Based on the above experimental results and other investigational experimental results, constituent elements that characterize the present invention were derived. Among these, the most important factor is to set the drying conditions to a temperature of 70 to 95 degrees Celsius and a relative humidity of 70 to 90 degrees Celsius, as this will generally provide sufficient translucency and transparency retention. In the present invention, this element is a characteristic component. Furthermore, by performing lamination processing of a plurality of glass plates in water or glycerin at 70 to 100 °C, or by heating water, sodium silicate base solution, or glycerin, preferably <70 to 100 °C, in,
Better results can be obtained by covering the surface. Also, good results can be obtained by combining the top surfaces of the 70-glass glass with the inner side.

In addition, as the sodium silicate, both No. 3 and No. 4 sodium silicate specified in J.Eng. .

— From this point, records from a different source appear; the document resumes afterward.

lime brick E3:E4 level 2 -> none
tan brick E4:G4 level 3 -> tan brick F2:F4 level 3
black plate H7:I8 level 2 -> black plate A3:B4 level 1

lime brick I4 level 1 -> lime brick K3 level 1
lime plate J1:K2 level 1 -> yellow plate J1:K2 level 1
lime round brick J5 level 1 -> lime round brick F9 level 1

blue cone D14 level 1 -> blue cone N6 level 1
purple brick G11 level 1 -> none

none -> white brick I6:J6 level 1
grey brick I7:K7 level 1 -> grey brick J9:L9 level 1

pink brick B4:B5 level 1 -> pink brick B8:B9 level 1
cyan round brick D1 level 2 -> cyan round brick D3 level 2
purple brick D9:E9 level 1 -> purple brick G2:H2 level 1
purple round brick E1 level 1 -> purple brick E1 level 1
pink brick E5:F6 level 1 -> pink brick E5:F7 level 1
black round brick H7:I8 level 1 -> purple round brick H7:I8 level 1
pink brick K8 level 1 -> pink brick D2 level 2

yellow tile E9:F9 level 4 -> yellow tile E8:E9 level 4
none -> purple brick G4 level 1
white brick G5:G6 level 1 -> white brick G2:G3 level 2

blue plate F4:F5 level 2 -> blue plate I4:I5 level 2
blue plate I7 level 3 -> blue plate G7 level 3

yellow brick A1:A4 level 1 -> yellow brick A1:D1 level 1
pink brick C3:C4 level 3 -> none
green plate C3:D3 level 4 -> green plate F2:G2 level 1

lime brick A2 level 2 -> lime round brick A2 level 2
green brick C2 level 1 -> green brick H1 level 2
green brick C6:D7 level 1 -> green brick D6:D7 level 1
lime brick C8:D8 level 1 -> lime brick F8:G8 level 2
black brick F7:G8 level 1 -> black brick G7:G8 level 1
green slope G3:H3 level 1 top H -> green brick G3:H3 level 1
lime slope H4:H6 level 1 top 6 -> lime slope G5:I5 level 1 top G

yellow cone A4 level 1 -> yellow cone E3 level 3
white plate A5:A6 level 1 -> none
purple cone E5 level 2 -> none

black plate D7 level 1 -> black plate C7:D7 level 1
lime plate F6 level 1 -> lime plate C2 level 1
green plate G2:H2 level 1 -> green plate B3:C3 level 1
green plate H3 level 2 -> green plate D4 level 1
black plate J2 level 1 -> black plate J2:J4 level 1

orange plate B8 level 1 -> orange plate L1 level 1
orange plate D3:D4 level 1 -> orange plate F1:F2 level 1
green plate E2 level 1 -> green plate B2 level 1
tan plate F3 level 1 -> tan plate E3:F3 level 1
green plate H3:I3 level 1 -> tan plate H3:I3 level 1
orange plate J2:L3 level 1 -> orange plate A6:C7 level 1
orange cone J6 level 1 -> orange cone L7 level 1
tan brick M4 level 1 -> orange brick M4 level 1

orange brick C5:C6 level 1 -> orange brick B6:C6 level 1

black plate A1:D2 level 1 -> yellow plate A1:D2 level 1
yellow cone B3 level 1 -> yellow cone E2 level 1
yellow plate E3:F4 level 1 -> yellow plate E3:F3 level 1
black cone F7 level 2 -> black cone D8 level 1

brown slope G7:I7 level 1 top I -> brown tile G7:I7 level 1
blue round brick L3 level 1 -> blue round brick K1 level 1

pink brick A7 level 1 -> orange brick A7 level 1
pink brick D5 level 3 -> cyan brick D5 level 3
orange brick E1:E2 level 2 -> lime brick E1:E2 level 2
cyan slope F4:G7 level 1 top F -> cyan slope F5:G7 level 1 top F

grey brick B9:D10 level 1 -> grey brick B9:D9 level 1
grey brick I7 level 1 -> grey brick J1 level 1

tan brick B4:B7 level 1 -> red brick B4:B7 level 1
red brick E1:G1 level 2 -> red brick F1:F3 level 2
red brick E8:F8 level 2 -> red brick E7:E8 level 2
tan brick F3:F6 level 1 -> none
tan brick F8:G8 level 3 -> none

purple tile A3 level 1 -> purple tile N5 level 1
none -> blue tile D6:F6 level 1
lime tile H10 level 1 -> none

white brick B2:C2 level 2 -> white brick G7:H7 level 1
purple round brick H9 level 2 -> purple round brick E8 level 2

The method of the present invention is configured as described above, and by the method of the present invention, a laminated glass type fire-retardant glass plate having a transparent, bubble-free hydrous sodium silicate layer as an intermediate layer can be manufactured. Even if glass plates are used for long periods of time, they are extremely unlikely to generate bubbles or become cloudy.

Claims (1)

[Claims] (1) The surface of at least one of the plurality of glass plates is coated with a solution containing sodium silicate as the main component, and then dried, and the surface of at least one of the plurality of glass plates is coated with a solution containing sodium silicate as the main component. In the method for manufacturing a fire-retardant glass plate in which a layer is formed and then the plurality of glass plates are laminated together so that the layer is on the inside, the drying is carried out at a temperature of 70 to 95°C and a relative humidity of 70 to 90°C.
A method for producing a fire-resistant glass plate, characterized in that it is carried out in an atmosphere of f21 front gi:: The method for producing a fire-retardant glass plate according to claim 1, characterized in that the lamination process of several glass plates is carried out in water or glycerin at a temperature of 70 to 100°C. (3) At least one surface of the layer of a plurality of glass plates having a layer mainly composed of the solid-phase hydrated sodium silicate is coated with water, a sodium silicate solution, or glycerin, and then one of the layers is coated with water, a sodium silicate solution, or glycerin. The method for manufacturing a fire-retardant glass plate according to claim 1, characterized in that the plurality of glass plates are laminated so that the layers are on the inside. (4) The method according to claim 1, 2 or 3, characterized in that the top surface of the float glass plate is coated with the solution containing sthorium silicate as a main component. Method for manufacturing fire-retardant glass plates.